L'histoire :
Alek est en vacances chez sa grand-mère, dans un village à la campagne. Lorsqu'il rentre d'une balade à vélo, il peut entendre par la fenêtre ouverte qu'elle se plaint de son comportement devant sa sœur venue prendre un thé. Le gamin a faim, mais elle lui ordonne d'attendre l'heure du dîner, alors qu'elle-même est en train de grignoter des biscuits. Le garçon ne semble même pas s'en offusquer, il ressort accompagné du chien Mik. Il retrouve son voisin à peu près du même âge, lui aussi avec son chien, et sa sœur qui voudrait bien qu'il participe à la corvée de courses. Le soir même, il entendra sa mère rentrée du travail en conversation dans le séjour se faire reprocher son incapacité à s'occuper de son fils. La grand-mère passe ses journées devant la télévision devant des séries qui racontent des histoires d'amour impossibles, se lève le moins possible pour s'occuper de son petit-fils. Le soir à table les réprimandes sont nombreuses. Alek est parfois puni, obligé de quitter le repas pour retourner dans sa chambre. Mais le gamin semble s'en moquer complètement, sa vie se passe dehors avec ses copains et les discussions maladroites avec les filles de leur âge.

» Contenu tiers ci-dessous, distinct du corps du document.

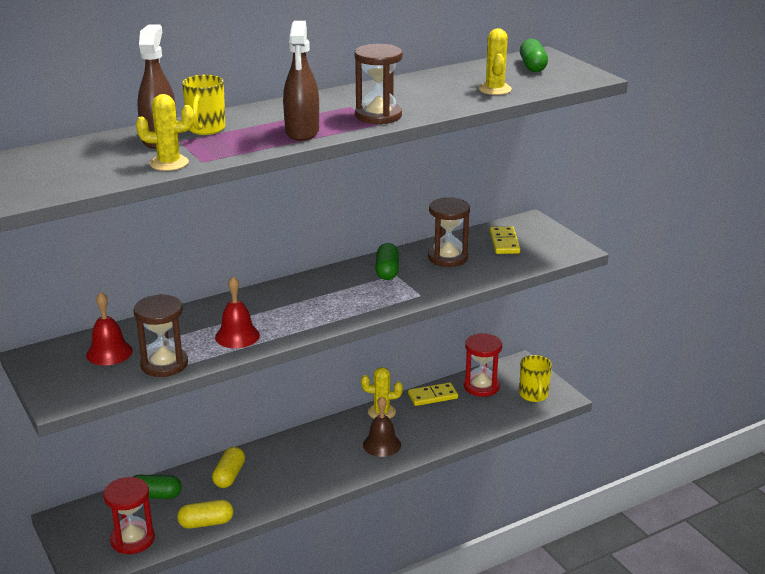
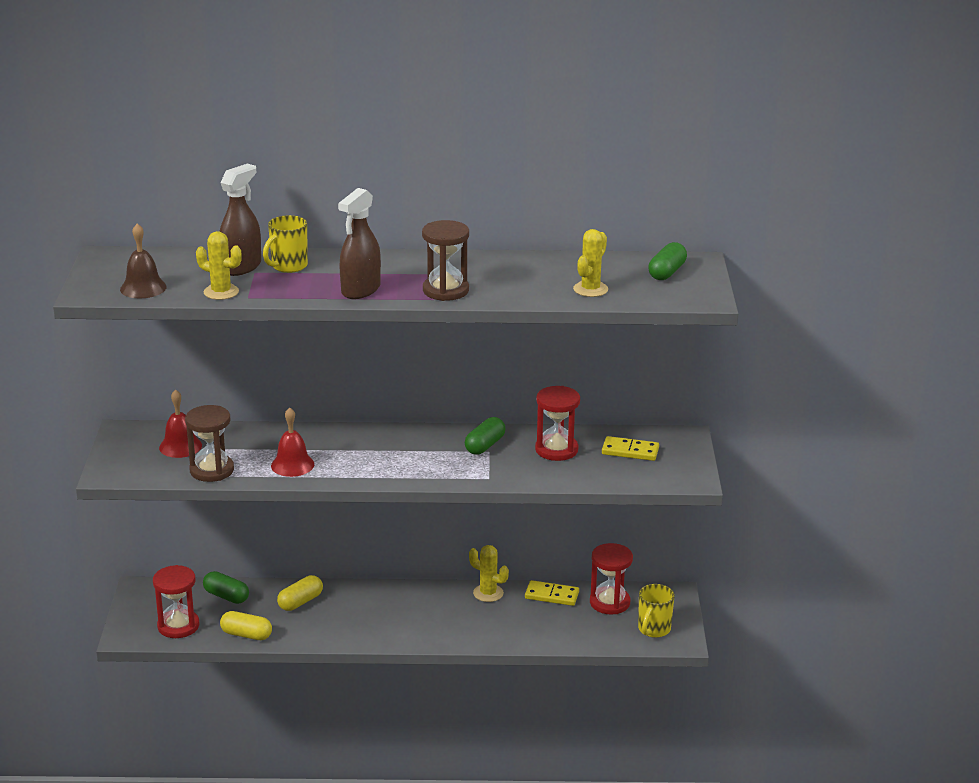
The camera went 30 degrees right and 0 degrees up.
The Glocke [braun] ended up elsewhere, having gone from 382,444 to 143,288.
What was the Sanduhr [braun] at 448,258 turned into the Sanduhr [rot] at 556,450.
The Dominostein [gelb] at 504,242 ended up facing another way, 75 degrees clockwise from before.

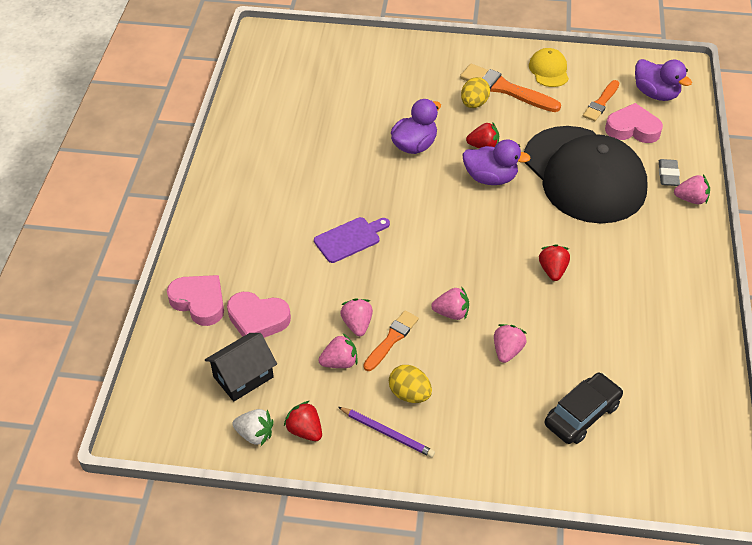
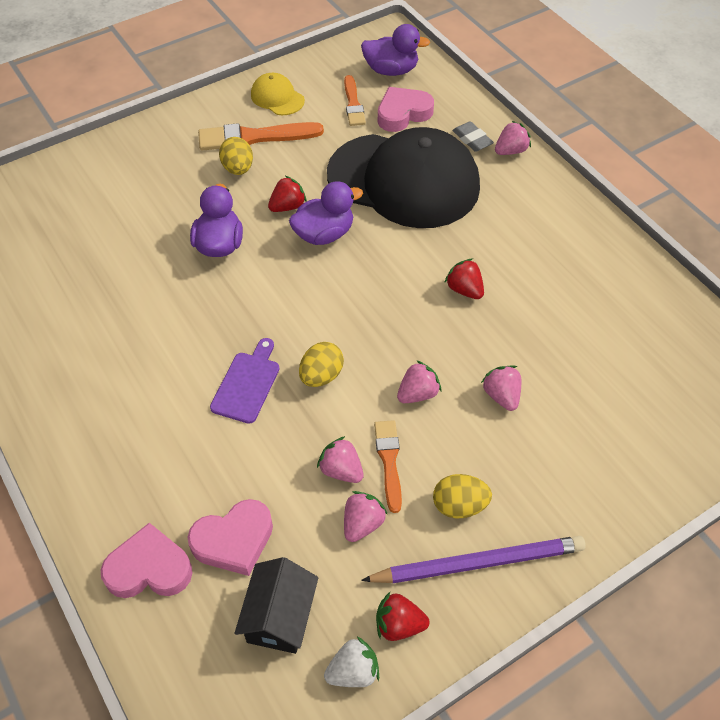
The camera went 40 degrees left and 5 degrees up.
The second view gained the Ei [gelb] at 321,376.
The size of the Bleistift [lila] at 387,433 changed by a factor of 1.66.
The second view lost the Auto [schwarz] at 582,414.

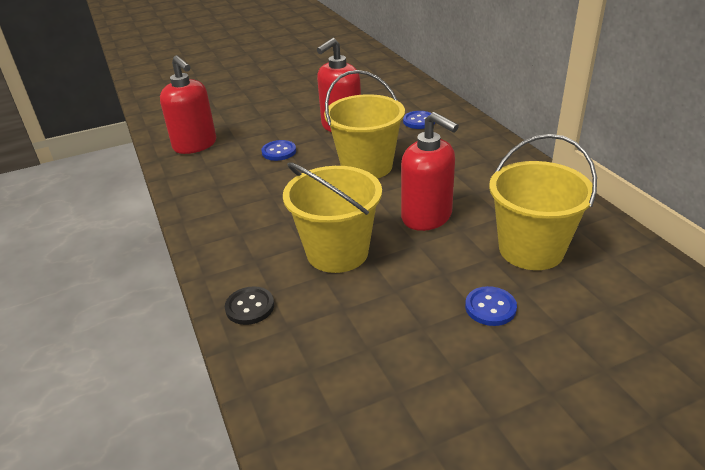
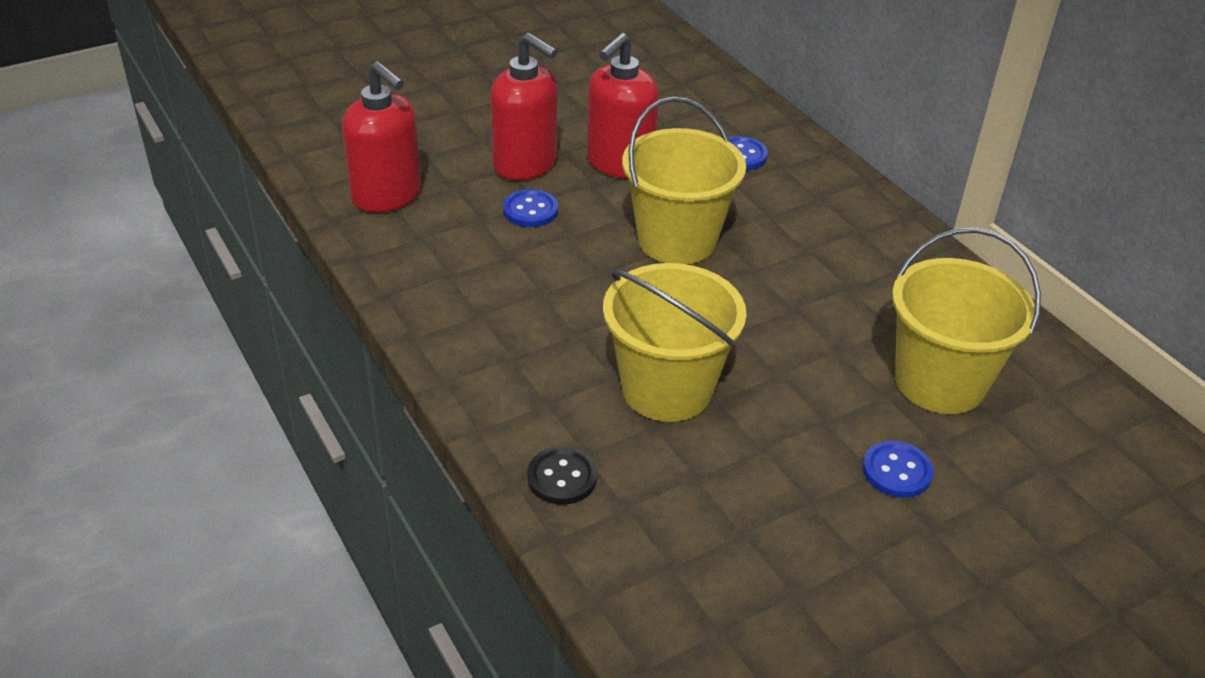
The camera went 10 degrees left and 5 degrees up.
The Seifenspender [rot] ended up elsewhere, having gone from 427,217 to 525,164.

Ce qu'on en pense sur la planète BD :
Avec de grandes cases aux décors très sobres, des ciels presque blancs qui prennent beaucoup de place, cet album très original place ses personnages au milieu d'un paysage qui incarne la simplicité ordinaire, les vacances d'été monotones. Le sentiment enfantin de se trouver face à cette longue période des congés et la répétition des jours ressort de chaque page, sur le fond des difficultés que rencontre la maman d'Alek avec sa mère. Le lieu est indéterminé, les prénoms rarement prononcés, et parfois les dialogues qui sortent de la télévision dans le salon envahissent l'espace. Le tout crée une atmosphère très particulière, lente et pleine de non-dits, mais aussi paradoxalement très intensément fixée dans des moments particuliers qui prennent une grande importance. L'auteure Maria Rostocka a conçu son album comme un mélange de compositions visuelles parfois très réussies et de moments sonores qui prennent toute la place. Ses pages peuvent ressembler à des tableaux à la limite de l'abstrait, à l'exception notamment du personnage du jeune garçon sur son vélo. Sa technique de dessin est réduite, pour tout dire le visage d'Alek est fluctuant. En revanche ses compositions sont travaillées et esthétiques. Elle mélange des blocs aux couleurs sensibles et des personnages aux sentiments inconnus, demande des temps d'arrêt comme devant un tableau presque figuratif des années cinquante, ou les moments d'attente d'Edward Hopper. La dessinatrice est aussi illustratrice et peintre, elle a visiblement cherché à laisser parler ses aspirations artistiques avant tout, même si, mine de rien, le cheminement du jeune Alek finit par prendre la main sur l'album. Une lecture vraiment atypique, d'une lenteur et d'une densité toutes particulières.